I'm the kind of writer whose inspiration does not come as often as daily or weekly. If it comes, this writer then rambles on with kilometric prose (again taking his sweet time to type out the words and sentences), edits, hesitates, contemplates, and edits some more before finally coming up with a masterpiece of a blog entry. Consequently, some entries that are in the pipeline suddenly become outdated, or some parts are edited out lest the entry becomes a boring full-length essay. Thus, before these thoughts become
so last year, I present to you the never-before-written paragraphs and deleted parts of Highway Drift for the year 2006 (Ugh, it sounds like a DVD special feature!)...
-oOo-
I went home to Naga City last September for the Peñafrancia Fiesta after five long years of missing its fun and blessings. I could've churned out lots of entries exploring different aspects of this nine-day-long festival, but I didn't. Fortunately, it's an annual thing, so I most probably have another shot at it next September. If you can't wait, well, check out the links in this paragraph.

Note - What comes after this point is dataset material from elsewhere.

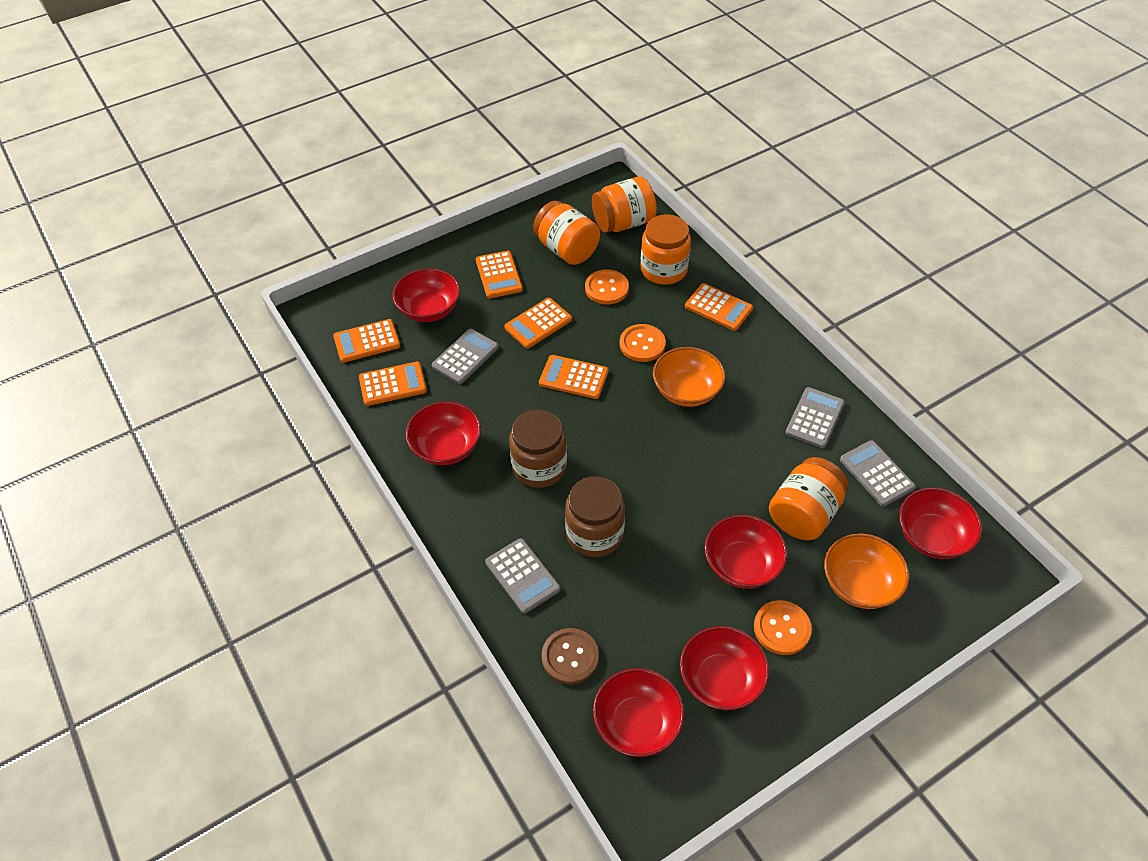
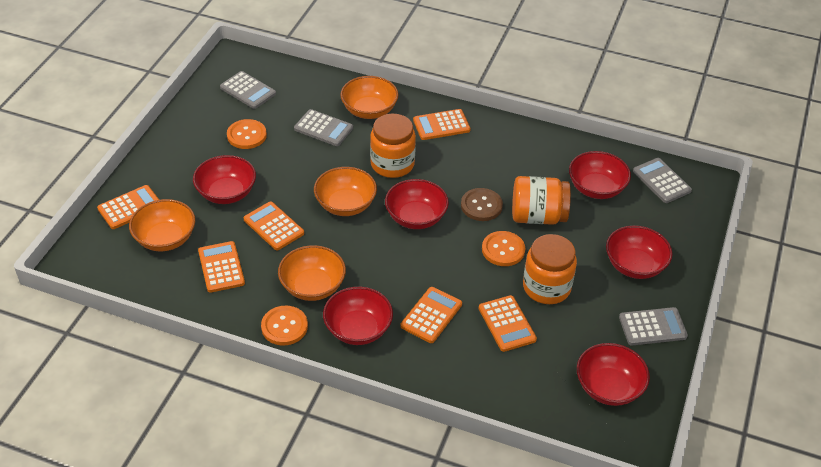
brown jar: 2 -> 0
orange bowl: 2 -> 4
orange jar: 4 -> 3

What was the thing about this year's fiesta? It's the time I seem to have reached the culmination of a trend I've noticed in the few times in the past five years that I managed to go back home. It's as if the city has moved on without me. Significant changes have taken place among my relatives and old friends, in the schools I have gone to, and in the city itself. Changes I am not party to. Changes I approach as a stranger, and in turn these changes also consider me as one, an oddity from a different time, five years ago to be exact.
At the same time, it's as if I have moved on while the city stood in time. My friends and relatives speak with an ennui that makes me think of them as static beings. (What's up, I ask. Nothing new, they answer. It's always like this.) While I contemplated moving back to take a break from polluted and hectic Metro Manila living, I was confronted with the fact that I have to deal with baggage from unresolved feuds (petty, childish feuds as I view them now) and unchanging attitudes of long ago (and I when I say long ago, I mean way before I was born). Then I'm hearing of rumors that I was spared, for now while I am away, from new baggage that formed in my absence. Perhaps this disconnect is partly my fault too. I am not the person that would burn the phone lines to keep in touch. I operate more on the mantra out of sight, out of mind.
Perhaps it's a way of telling me that Metro Manila, how ever resentful I am with it, is where I belong now, where I have friends from college and in work, where I have a job and other business opportunities, where I can avoid the mistakes of the past, where I can make for myself a new life. I guess, for a change, it's time to keep in touch with these friends, and not lose them this time, not with all the technology available to connect, not with all those fond memories formed back then, not with more great memories to be formed in the future. It's time to take the job seriously, or at least do what I'm supposed to do while still avoiding stress; else it'll be tough if I get booted out. It's time to make new friends with the neighbors and with the officemates.
And lay off the drama, geez...
-oOo-
I didn't blog about my birthday, for crying out loud! That was last October, by the way. "I'm 22 for a moment," the song 100 Years by Five for Fighting croons with melodious melancholy, and that's the only part of the song I can relate to; I'm deprived of being "on fire" with a significant other, more so "making our way back from Mars."
On a positive note though, some people still think I'm a college student, like the jeepney drivers, for instance, who charge me with the student's fare. And I can still blend in whenever I visit my college to bask in nature and nostalgia. The one particular episode I remember was when I bought tickets for Da Vinci Code in Market! Market! The sales lady, who appears to be of the same age as I asked how old I was. Rather than be immediately flattered, my first reaction was to be slightly irritated by the fact that I will have to compute for/recall my real age. Then I was annoyed that Dan Brown's thriller was R-18 primarily due to hype and unfounded fears. "T-t-twenty," I stammered. "No! I'm twenty ... twenty-one. Yes, twenty-one going on twenty-two," I managed to mutter. Then I was flattered.
But all these mean nothing when the children I'm tutoring exclaim "You're only 22! We thought you were..." Kids don't lie, do they?